安寧とは

新しい元号が始まりました。「平成に代った時は自粛ムードだったけれど、今回はお祝いの気持ちがあって良いよね」と言う方が多いのではないでしょうか。
平成天皇の最後のご挨拶は
【 即位から三十年、これまでの天皇としての務めを、国民への深い信頼と敬愛をもって行い得たことは、幸せなことでした。象徴としての私を受け入れ、支えてくれた国民に、心から感謝します。
 明日から始まる新しい令和の時代が、平和で実り多くあることを、皇后と共に心から願い、ここに我が国と世界の人々の安寧と幸せを祈ります。 】
 というお言葉でした。
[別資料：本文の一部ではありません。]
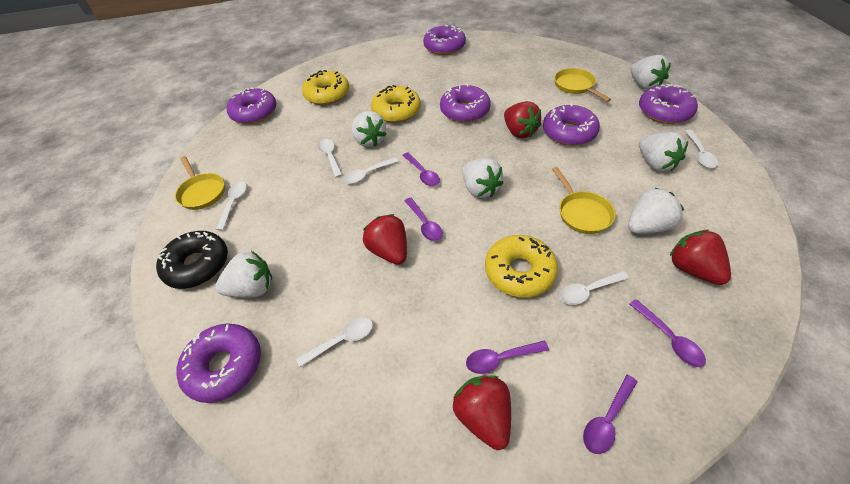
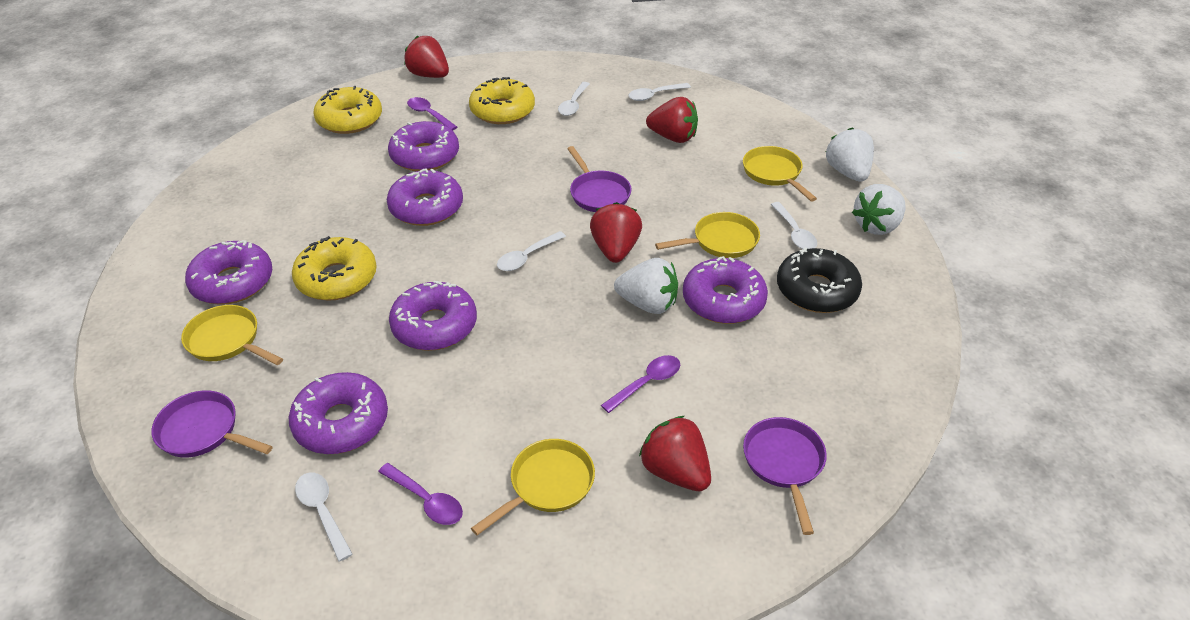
purple pan: 0 -> 3
purple spoon: 5 -> 3
white spoon: 6 -> 5
white strawberry: 6 -> 3
yellow pan: 3 -> 4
両陛下が「国民への深い信頼と敬愛」を胸にしっかりと抱いて努めてこられたことは、私たちにとっても幸せなことでした。
世界が先の大戦の悲惨さや失ったものの大きさを忘れ、その時に得た平和のありがたみを放棄し、分断と憎しみと怒りという負のエネルギーによって動かされようとしているとき、一人の尊い魂の叫びが発せられ、「安寧と幸せ」に光が当てられる。そして、その声に突き動かされる人が少しでも立ちあがろうとするならば、同じ思いを共有する人たちの絆は結び直されるチャンスを得ます。 
釈尊はシャカ族が滅ぼされようとするとき、刀や槍をもって立ち上がりませんでした。王となって、軍隊を指揮をすることもしませんでした。殺し殺されることによって、現世でも来世でも大きな大きな痛みをお互いが抱えるからです。私たちが簡単に真似できることではありませんが、釈尊はその道を選びました。安寧と幸せは破壊からは得られません。どこまでも「お互い様」「ありがとう」という心を行いで示すしかないのです。辛い道を、勇気をもって法を灯りとして自らを灯りとして歩むしかないのです。
仏教徒であり、真に天皇陛下を敬愛する人は静かにその道を歩みます。